This repository provides the necessary codes to reproduce the work done in the CMPT980 project.
A pre-print will be provided the initial version is submitted to ICCST2020
1- requirements.txt: packages and dependencies.
2- code: folder containing the final codes.
3- reference: folder containing the replication of the reference code.
4- cedar: job scripts and outputs for running on Compute Canada.
The code has been tested using python 3.7.4
The requirements.txt provides the required packages.
Our codes are provided in the code folder.
There are 2 executable codes for the models:
1- ML_binary_classifier.py: for detecting malicious Vs benign traffic.
2- ML_category_classifier.py: for classifying the type of DDoS attack.
There is a features.txt file that determines which features will be used in the training.
There are 2 codes for the dataset and feature exploration:
1- feature_exploration.py: Code for recursive feature elimination. Outputs the plot of the corss validation scores vs. number of selected features to identify number of important features. Also, based on the previous step, it outputs 28 most important features to be used as input of the classifier codes.
2- dataset_exploration.py: Is a basic code for reading all of the data and outputs a plot of the label distribution (types of attacks) in the dataset. Also, outputs mean of the "Flow duration (us)" in attack and bengin types.
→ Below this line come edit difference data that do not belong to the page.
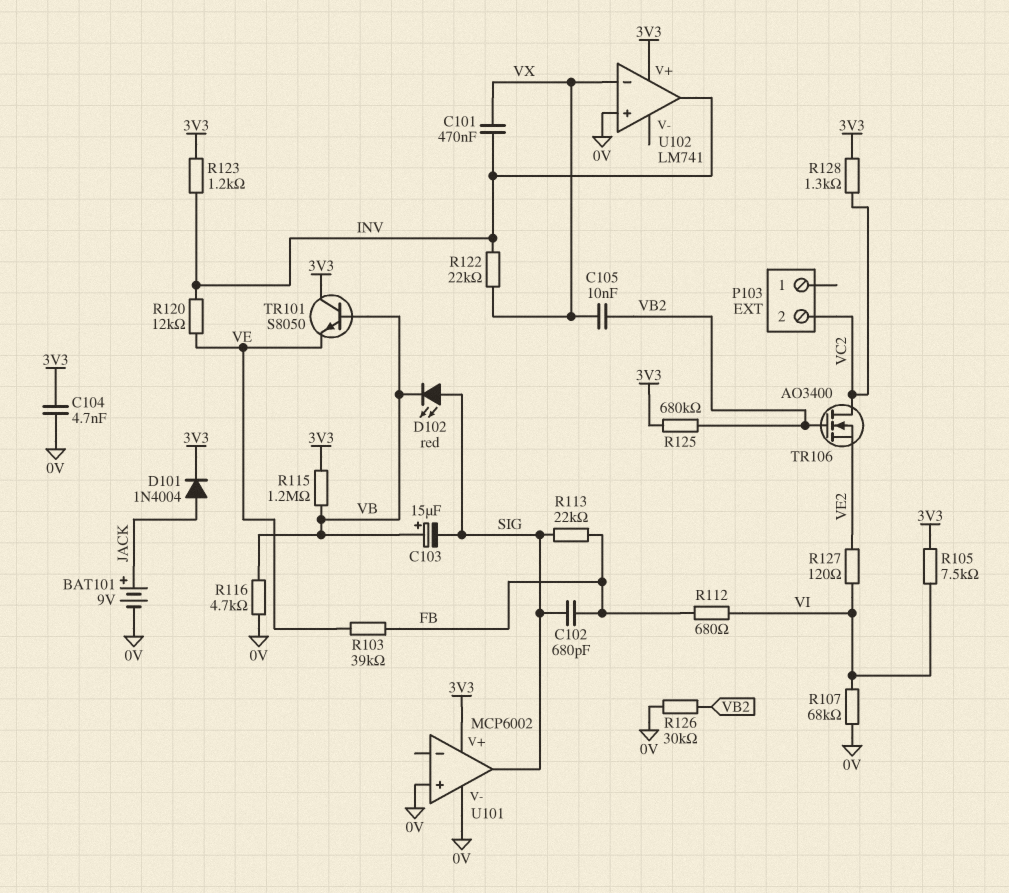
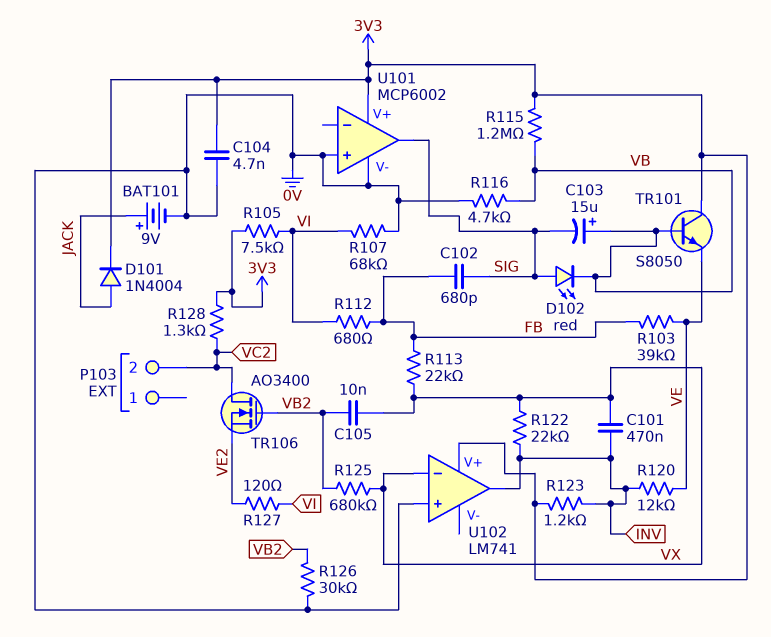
R113: 22k (FB, SIG) -> 22k (FB, VX)
R125: 680k (3V3, VB2) -> 680k (VB2, VX)

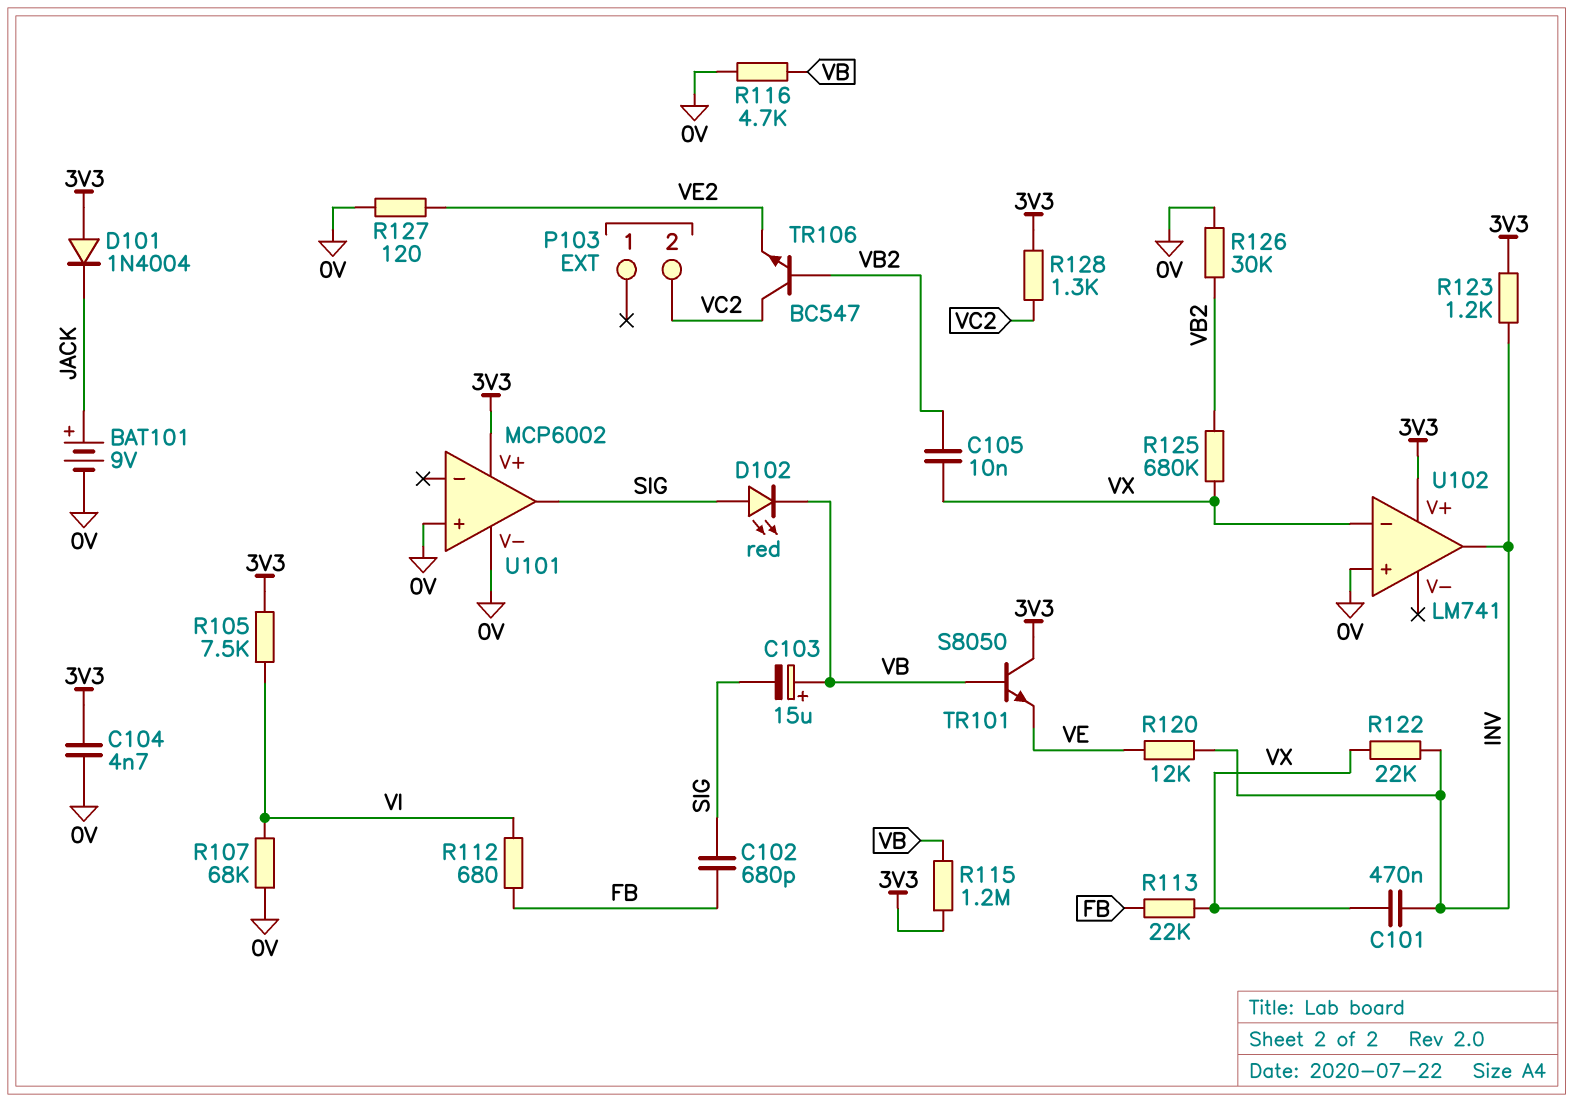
D101: diode 1N4004 (A JACK, K 3V3) -> diode 1N4004 (A 3V3, K JACK)
R103: 39k (FB, VE) -> none
R127: 120 (VE2, VI) -> 120 (0V, VE2)
TR106: NMOS AO3400 (G VB2, D VC2, S VE2) -> NPN BC547 (B VB2, C VC2, E VE2)

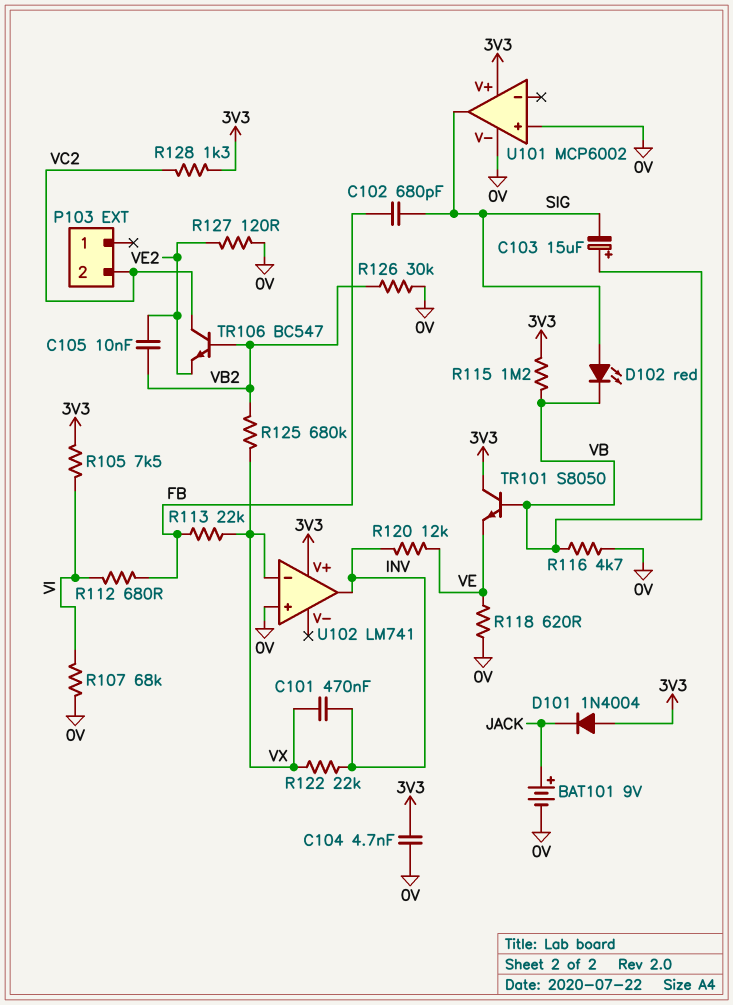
C105: 10nF (VB2, VX) -> 10nF (VB2, VE2)
R118: none -> 620 (0V, VE)
R123: 1.2k (3V3, INV) -> none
These duration means are used to compare the detection latency vs. attack flow duration.
The reference paper we used in the evaluations can be reproduced using the code in the reference folder.
This code was cloned and modified from the following repository:
https://github.com/tompkj/647_ML_Final
We ran our codes using Compute Canada, therefore we provided the scripts to submit jobs to the large GPU nodes in the cedar folder.
Additionally, we provide 2 pre-trained models to test the code inside the cedar/output folder.
The code depends on the CIC-DDoS 2019 dataset.
You will need to download and extract the .CSV files from the dataset using this link: https://www.unb.ca/cic/datasets/ddos-2019.html
The following instructions apply to both binary and category classifiers.
Create a new virtual environment
python3 -m venv /path/to/new/virtual/environment
Activate the environment
cd /path/to/new/virtual/environment
/bin/activate
Move to the project folder and install the dependencies
cd /path/to/project
pip3 install -r requirements.txt
Create a folder to hold the outputs
mkdir cedar/output/new_folder
Navigate to the code Folders
cd code
Modify the following directories in the ML_binary_classifier.py or ML_category_classifier.py to point to the actual directories.
train_dir = '/CICDDoS2019/CSVs/01-12/'
test_dir = '/CICDDoS2019/CSVs/03-11/'
output_dir ='../cedar/output/new_output_folder'
[Optional]
For quick testing of the code, restrict the number of rows read from the files to a small number using:
df = pd.read_csv(filename, nrows=100)
You can modify the features.txt to include more features or alternatively use the default settings.\
In order to train the network use the following command
python3 ML_binary_classifier.py train features.txt new_output_folder
or
python3 ML_category_classifier.py train features.txt new_output_folder
For just testing the pre-trained network, use the following command
python3 ML_binary_classifier.py test features.txt new_output_folder ../cedar/output/ML_binary_classifier_model
or
python3 ML_category_classifier.py test features.txt new_output_folder ../cedar/output/ML_category_classifier_model
You can replace the model with your saved model or use the already saved ones.
For running the feature_exploration.py use:
python feature_exploration.py <path to directory of training CSVs> <path to directory of test CSVs>
For running the dataset_exploration.py use:
python dataset_exploration.py <path of features.txt>
The output plots of these two codes are saved to "SVG" files.
To run the reference code, most instructions are similar.
We only managed to run this code using a maximum of 1M rows only from each file, otherwise we get out of memory errors.
cd ../reference
python3 reference.py features.txt
In order to execute the code on Compute Canada, you need to acquire access to the cluster and modify the email and paths in the bash script to point to your local directories.
cd ../cedar/scripts
sbatch filename.sh